Fin de l’accord sur les céréales entre la Russie et l’Ukraine

Moscou a refusé lundi de reconduire l’accord sur l’exportation des céréales ukrainiennes. La suspension de ce corridor maritime céréalier, qui a permis de sortir 33 millions de tonnes de grains des ports d’Ukraine en un an en dépit du conflit, devrait n’avoir que peu d’impact dans l’immédiat, mais créera des tensions et une inflation alimentaire à moyen terme.
Cet accord, conclu en juillet 2022 entre la Turquie, l’Ukraine, la Russie et l’Organisation des Nations unies (ONU), avait déjà été prolongé à deux reprises. La question de sa nouvelle reconduction inquiétait déjà Kiev depuis plusieurs jours. Quelques heures avant son expiration, la Russie a finalement annoncé qu’elle ne le reconduirait pas, accusant l’Occident de bloquer ses propres exportations de céréales et d’engrais, notamment vers l’Afrique.
Le porte-parole du Kremlin, Dmitri Peskov, a annoncé l’arrêt de l’accord lors d’une conférence téléphonique avec des journalistes, ajoutant que la Russie reviendrait à l’accord lorsque ses demandes seraient satisfaites.

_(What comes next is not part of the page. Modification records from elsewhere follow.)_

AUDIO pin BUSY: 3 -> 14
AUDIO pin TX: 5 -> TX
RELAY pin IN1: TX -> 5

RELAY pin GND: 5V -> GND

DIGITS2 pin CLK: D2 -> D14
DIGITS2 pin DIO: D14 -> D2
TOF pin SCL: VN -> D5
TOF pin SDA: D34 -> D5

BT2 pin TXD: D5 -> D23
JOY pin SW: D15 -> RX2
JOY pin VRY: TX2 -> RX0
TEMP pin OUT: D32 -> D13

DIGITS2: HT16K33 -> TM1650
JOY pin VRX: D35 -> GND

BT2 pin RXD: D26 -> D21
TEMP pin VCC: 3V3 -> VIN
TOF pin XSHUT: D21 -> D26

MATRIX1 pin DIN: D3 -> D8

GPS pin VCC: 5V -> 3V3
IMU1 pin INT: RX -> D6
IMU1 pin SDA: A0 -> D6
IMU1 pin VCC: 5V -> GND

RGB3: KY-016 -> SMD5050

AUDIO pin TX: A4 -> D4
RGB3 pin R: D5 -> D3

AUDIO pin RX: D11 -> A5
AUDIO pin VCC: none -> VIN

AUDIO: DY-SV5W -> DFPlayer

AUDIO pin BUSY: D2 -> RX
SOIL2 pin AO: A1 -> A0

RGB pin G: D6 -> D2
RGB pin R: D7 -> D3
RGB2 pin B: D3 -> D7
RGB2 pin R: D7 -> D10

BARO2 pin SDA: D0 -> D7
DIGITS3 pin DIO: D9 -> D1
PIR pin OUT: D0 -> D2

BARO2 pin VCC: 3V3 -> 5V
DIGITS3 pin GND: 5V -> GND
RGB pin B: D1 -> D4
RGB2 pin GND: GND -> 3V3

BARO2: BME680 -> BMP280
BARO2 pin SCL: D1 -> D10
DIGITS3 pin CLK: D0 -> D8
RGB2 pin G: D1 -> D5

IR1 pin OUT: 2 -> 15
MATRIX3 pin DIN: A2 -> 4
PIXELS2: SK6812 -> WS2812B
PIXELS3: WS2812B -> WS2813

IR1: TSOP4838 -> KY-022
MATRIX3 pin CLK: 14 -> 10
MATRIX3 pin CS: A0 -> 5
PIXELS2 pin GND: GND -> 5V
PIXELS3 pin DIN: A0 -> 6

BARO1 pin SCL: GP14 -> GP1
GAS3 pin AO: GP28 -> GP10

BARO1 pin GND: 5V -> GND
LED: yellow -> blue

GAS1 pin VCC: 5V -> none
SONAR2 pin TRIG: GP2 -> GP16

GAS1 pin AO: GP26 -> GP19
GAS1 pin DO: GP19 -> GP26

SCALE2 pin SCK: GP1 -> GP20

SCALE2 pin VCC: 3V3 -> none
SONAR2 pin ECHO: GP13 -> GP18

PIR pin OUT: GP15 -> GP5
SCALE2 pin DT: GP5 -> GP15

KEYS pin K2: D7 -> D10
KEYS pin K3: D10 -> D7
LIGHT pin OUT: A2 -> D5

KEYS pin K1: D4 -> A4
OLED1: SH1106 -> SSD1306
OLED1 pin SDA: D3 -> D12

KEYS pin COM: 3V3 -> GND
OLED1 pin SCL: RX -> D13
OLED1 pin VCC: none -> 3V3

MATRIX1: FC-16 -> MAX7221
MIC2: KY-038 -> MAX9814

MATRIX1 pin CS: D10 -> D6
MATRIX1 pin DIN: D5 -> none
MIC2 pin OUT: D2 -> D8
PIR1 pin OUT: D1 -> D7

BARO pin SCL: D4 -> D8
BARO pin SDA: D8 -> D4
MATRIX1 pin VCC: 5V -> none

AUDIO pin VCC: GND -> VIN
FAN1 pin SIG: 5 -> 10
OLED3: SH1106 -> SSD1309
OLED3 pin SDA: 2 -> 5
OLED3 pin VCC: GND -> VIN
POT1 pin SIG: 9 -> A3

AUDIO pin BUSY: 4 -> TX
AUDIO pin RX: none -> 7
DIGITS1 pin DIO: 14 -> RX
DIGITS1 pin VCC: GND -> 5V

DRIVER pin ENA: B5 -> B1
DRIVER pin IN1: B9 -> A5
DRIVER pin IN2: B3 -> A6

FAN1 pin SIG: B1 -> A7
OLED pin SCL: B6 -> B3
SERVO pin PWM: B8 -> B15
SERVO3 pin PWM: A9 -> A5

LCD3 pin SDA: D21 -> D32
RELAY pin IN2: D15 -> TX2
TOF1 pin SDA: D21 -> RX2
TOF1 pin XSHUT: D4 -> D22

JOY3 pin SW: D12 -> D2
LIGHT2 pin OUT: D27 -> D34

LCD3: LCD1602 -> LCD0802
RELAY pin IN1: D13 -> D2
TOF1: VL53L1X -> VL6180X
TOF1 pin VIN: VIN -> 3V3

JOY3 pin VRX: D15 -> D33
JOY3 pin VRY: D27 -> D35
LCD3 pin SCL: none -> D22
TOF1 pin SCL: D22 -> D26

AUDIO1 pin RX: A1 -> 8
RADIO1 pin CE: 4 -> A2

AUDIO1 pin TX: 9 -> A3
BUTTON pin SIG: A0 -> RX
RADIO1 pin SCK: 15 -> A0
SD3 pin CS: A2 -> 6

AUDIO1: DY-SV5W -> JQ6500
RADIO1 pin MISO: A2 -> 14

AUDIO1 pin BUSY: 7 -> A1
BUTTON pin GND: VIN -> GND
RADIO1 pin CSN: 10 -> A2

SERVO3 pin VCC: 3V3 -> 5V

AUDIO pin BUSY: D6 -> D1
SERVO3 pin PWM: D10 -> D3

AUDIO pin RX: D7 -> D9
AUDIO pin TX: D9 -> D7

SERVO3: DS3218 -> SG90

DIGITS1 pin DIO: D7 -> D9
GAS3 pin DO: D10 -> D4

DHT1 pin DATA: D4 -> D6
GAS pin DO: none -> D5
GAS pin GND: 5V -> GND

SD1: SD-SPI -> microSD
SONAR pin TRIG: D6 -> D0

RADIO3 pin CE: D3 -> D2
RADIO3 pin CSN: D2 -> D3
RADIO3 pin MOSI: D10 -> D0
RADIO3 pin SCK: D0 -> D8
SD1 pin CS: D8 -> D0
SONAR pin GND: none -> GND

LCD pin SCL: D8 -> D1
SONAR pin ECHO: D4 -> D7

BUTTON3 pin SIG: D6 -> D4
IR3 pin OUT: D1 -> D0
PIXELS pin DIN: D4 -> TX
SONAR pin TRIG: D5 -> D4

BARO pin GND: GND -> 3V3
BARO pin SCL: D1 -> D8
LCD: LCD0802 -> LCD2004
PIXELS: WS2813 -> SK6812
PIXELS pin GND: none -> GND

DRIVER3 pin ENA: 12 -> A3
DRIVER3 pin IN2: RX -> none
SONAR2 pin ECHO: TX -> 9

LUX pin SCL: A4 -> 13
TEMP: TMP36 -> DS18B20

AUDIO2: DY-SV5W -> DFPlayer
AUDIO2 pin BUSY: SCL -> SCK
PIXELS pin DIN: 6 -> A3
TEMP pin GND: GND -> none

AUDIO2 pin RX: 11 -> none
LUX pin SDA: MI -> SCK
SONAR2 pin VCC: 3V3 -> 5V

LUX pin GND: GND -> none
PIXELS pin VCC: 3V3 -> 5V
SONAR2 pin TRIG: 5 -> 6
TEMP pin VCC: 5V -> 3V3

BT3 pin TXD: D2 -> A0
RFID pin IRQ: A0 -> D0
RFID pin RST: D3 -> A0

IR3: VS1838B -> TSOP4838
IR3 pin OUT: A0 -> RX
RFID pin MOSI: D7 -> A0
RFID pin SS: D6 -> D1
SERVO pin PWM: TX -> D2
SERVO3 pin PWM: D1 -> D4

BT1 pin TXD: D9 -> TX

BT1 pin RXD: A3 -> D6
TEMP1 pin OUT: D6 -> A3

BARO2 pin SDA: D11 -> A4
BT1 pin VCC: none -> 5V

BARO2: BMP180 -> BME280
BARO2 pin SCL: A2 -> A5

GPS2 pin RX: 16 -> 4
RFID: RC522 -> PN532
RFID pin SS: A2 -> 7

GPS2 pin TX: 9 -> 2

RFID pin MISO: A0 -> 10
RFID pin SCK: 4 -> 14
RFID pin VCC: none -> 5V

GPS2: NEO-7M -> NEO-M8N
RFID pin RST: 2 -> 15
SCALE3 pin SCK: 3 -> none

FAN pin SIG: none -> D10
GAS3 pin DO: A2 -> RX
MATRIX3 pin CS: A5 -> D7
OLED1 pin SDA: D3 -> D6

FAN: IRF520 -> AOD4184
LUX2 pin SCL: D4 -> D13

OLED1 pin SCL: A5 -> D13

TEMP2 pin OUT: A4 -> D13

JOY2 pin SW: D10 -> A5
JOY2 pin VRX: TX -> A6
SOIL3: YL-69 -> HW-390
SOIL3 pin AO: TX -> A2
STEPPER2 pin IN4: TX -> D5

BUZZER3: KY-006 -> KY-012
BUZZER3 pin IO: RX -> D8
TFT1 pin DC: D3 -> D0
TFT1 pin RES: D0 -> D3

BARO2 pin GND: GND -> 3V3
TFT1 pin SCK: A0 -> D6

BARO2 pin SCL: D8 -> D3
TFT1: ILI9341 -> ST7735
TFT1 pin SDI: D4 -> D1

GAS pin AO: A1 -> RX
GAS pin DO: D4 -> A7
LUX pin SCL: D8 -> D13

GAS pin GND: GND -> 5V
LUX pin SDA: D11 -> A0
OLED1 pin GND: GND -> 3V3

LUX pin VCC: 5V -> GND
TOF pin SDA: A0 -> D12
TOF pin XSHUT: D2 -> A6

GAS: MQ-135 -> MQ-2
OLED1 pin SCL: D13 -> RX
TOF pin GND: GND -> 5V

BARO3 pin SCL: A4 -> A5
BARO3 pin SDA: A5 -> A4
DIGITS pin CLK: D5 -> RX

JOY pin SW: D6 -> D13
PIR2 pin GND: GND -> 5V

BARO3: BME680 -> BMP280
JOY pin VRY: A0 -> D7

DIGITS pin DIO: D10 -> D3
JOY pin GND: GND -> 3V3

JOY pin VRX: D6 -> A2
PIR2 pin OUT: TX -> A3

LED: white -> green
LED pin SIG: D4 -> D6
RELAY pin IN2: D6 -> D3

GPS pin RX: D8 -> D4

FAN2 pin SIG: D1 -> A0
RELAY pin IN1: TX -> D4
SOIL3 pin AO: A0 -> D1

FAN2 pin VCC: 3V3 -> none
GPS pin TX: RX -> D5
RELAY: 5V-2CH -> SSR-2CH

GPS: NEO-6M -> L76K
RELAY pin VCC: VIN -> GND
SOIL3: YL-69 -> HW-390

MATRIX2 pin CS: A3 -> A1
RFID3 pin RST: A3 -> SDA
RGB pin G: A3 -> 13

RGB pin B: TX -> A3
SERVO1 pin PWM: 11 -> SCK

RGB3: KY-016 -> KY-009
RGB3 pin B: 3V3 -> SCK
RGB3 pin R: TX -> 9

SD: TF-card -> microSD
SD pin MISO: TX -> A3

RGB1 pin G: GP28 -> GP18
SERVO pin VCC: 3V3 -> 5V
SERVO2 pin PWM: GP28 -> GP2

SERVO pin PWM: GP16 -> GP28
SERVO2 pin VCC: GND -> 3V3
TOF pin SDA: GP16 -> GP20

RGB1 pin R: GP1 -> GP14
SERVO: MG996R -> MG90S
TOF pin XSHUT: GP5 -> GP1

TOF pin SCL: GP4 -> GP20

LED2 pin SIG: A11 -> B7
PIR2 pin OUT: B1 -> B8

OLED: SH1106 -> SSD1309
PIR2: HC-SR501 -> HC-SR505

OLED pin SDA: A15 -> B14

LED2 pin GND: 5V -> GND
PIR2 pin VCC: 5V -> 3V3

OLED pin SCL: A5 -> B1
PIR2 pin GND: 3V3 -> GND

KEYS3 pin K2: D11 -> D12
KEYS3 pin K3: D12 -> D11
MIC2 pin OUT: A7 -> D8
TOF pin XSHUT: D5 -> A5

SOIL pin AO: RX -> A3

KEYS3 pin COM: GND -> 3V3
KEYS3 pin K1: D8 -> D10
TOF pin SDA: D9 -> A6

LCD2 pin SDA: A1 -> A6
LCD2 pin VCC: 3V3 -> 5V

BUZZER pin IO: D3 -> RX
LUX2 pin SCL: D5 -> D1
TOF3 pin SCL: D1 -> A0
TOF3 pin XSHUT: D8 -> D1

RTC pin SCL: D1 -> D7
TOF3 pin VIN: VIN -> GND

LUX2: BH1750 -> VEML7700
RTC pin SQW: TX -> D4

«Lorsque la partie de l’accord sur la mer Noire concernant la Russie sera mise en œuvre, la Russie reprendra immédiatement la mise en œuvre de l’accord », a déclaré M. Peskov.
C’est la fin d’un accord décisif que les Nations unies et la Turquie ont négocié l’été dernier alors que la Russie a envahi son voisin il y a près d’un an et demi.
Lors du Forum de sécurité l’Association des nations de l’Asie du Sud-Est (Asean) la semaine dernière, le Secrétaire d’Etat américain Antony Blinken a déclaré : «Il est essentiel que nous prolongions et élargissions l’Accord de la mer Noire, à laquelle la Russie menace de mettre fin une fois de plus le 18 juillet ». C’est désormais chose faite, puisque Moscou menaçait depuis plusieurs semaines de ne pas le reconduire, se plaignant d’entraves à ses propres livraisons de produits agricoles et d’engrais et assurant que l’objectif affiché de l’accord, permettre la livraison de céréales aux pays pauvres, n’est pas réalisé.
La Turquie, l’Ukraine et l’ONU ont été notifiés de la décision du Kremlin, a indiqué la porte-parole du ministère russe des Affaires étrangères, Maria Zakharova.
«La Russie a officiellement notifiée les parties turque et ukrainienne, ainsi que le secrétariat des Nations unies, de son objection à l’extension de l’accord », a-t-elle déclaré à l’agence de presse publique TASS.

Une opération de chantage ?
Décision cynique pour la présidente de la Commission européenne, actes de cruauté pour l’ambassadrice américaine aux Nations unies : depuis quelques heures, Moscou a mis fin à l’accord sur les céréales ukrainiennes. En théorie, rien n’empêche les navires ukrainiens d’exporter leurs céréales via la mer Noire. Sauf qu’ils n’ont plus aucune garantie de pouvoir le faire en toute sécurité, alors que le conflit russo-ukrainien se poursuit.
Une mauvaise nouvelle, particulièrement pour les pays africains, largement dépendant aux céréales des deux pays. Car la Russie et l’Ukraine assurent un tiers des exportations mondiales de blé et jusqu’à 100% des approvisionnements de pays comme l’Égypte, le Soudan ou la Somalie.
«La participation à ces accords est un choix, mais les personnes en difficulté partout dans le monde et les pays en développement n’ont pas le choix. Des centaines de millions de personnes sont face à la faim et les consommateurs sont confrontés à une crise mondiale du coût de la vie. Ils vont payer le prix », s’alarme Antonio Guterres, secrétaire général de l’ONU.
Alors pourquoi cette volte-face de Vladimir Poutine ? Eh bien, le président russe veut ainsi punir les alliés de l’Ukraine qui, selon lui, accaparent la majorité des céréales exportées. Moscou propose maintenant de poursuivre ces livraisons, mais seulement en direction des pays qui le soutiennent, espérant ainsi avec ce chantage, obtenir la levée d’une partie des sanctions, notamment l’accès des banques russes au système de paiement international Swift, dont elles sont exclues depuis un an.
Depuis sa signature le 22 juillet dernier, l’initiative sur les céréales en mer Noire a permis d’exporter près de 33 millions de tonnes de céréales d’Ukraine malgré la guerre.